Using the three posted journal articles, create an outline of how you would sell this collaborative endeavor to (1) building administration and (2) the community organization leadership.

My response:

A.  Service Project: Students to work together with local fisheries personnel and local Native American tribes to assist and monitor the restoration and health of fish-bearing streams of North Kitsap County.

“Gifted adolescents develop a sense of self through various interactions with groups of people. Erikson called this trying on different hats. He believed that becoming a healthy adult is necessarily tied to resolving the crisis of identity or suffering the feelings associated with role confusion” (Cross, 2001).

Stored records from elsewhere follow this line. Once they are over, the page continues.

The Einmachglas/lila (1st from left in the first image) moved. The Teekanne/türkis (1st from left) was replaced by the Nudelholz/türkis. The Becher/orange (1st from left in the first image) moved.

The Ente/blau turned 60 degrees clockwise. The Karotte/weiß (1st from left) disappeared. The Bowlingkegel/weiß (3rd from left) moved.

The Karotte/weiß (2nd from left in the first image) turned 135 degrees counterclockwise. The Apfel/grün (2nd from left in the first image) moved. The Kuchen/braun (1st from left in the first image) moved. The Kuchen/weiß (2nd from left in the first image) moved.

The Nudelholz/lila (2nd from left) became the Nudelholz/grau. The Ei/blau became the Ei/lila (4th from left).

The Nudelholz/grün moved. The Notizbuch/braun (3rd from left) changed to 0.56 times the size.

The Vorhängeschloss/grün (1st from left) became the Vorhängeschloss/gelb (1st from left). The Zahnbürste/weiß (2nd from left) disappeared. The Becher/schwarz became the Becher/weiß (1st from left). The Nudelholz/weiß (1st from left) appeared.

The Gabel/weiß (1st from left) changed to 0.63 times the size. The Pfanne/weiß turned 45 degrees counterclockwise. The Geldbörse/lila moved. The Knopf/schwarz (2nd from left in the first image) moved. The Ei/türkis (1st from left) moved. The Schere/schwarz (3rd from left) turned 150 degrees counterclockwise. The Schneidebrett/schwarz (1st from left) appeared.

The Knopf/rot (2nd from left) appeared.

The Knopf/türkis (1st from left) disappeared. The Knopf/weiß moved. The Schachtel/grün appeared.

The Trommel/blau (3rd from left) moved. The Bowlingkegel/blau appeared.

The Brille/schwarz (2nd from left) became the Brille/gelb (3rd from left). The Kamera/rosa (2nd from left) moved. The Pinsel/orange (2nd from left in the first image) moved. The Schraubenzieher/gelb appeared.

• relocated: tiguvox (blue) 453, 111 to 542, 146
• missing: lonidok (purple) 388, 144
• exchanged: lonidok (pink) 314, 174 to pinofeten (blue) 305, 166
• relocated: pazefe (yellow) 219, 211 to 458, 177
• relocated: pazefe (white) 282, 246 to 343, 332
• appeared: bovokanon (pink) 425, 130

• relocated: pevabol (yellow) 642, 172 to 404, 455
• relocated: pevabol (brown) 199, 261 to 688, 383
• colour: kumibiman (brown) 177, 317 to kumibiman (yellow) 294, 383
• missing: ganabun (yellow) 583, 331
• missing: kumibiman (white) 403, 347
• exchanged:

B.   Rationale for Building Administration

“Erikson defined eight developmental stages during which a crisis must be resolved in order for a person to develop psychosocially without carrying forward issues tied to the previous crisis…

As the children move into adolescence, he or she must refine his or her sense of identity versus role confusion; in young adulthood, intimacy versus isolation; in middle adulthood, generativity versus despair; and in older age, integrity versus despair. According to Erikson, as the individual negotiates a crisis at each stage of development, basic strengths or virtues emerge. The following are the eight basic virtues that Erikson believed emerged across psychosocial development: hope, will purpose, competence, fidelity love, care, and wisdom, respectively.

According to Smith, “…evidence shows that participation in service learning can:

  • foster civic responsibility on the part of children, youth, and college students (Smith).
  • positively affect the cognitive and intellectual development of youths (Billig and Klute, 2003)
  • provide a sense of civic responsibility and engagement (Scales, Blyth, Berkas, and Kielsmeier, 2000).
  • contribute to improvements in self-concept and tolerance for others (Morgan and Streb, 2001)
  • build leadership skills (Billig,2002)
  • influence moral development (Conrad and Hedin, 1991) and a sense of ethics (Furco, 2002) among youth.

Provide opportunities for students to complete service hours required for culminating project.

Establish school-to-work connections for students with the community.

“Guiding the development of gifted children requires adults to work together in seeing that the children successfully resolve the crises that Erikson outlined in the eight stages of psychosocial development” (Cross, 2001, p. 4)

C.  Rationale for Community Organization Leadership

According to Smith: Service learning presents many opportunities for adult participants to:

  • develop and maintain close relationships with other people,
  • give care to those in need, and
  • balance one’s needs with a responsibility to care for others
  •  …(possibly) contribute to an “ethic of care” as a consequence of being in a helping, caregiver, or service provider role (Smith, p 10).

“A particularly relevant dimension of psychosocial maturity is development of generativity among adults… Generativity concerns the ability to care for and provide for the next generation” (Smith, p. 10).

References:

Brazelton, T., & Greenspan, S. I. (2006). Why children need ongoing nurturing relationships. Early Childhood Today, 21(1), 14-15.

Cross, T. L. (2001). Gifted children and Erikson’s theory of psychosocial development. Gifted Child Today, 24(1), 54-55,61.

Smith, M. (2008). Does service learning promote adult development? Theoretical perspectives and directions for research. New Directions For Adult And Continuing Education, (118), 5-15.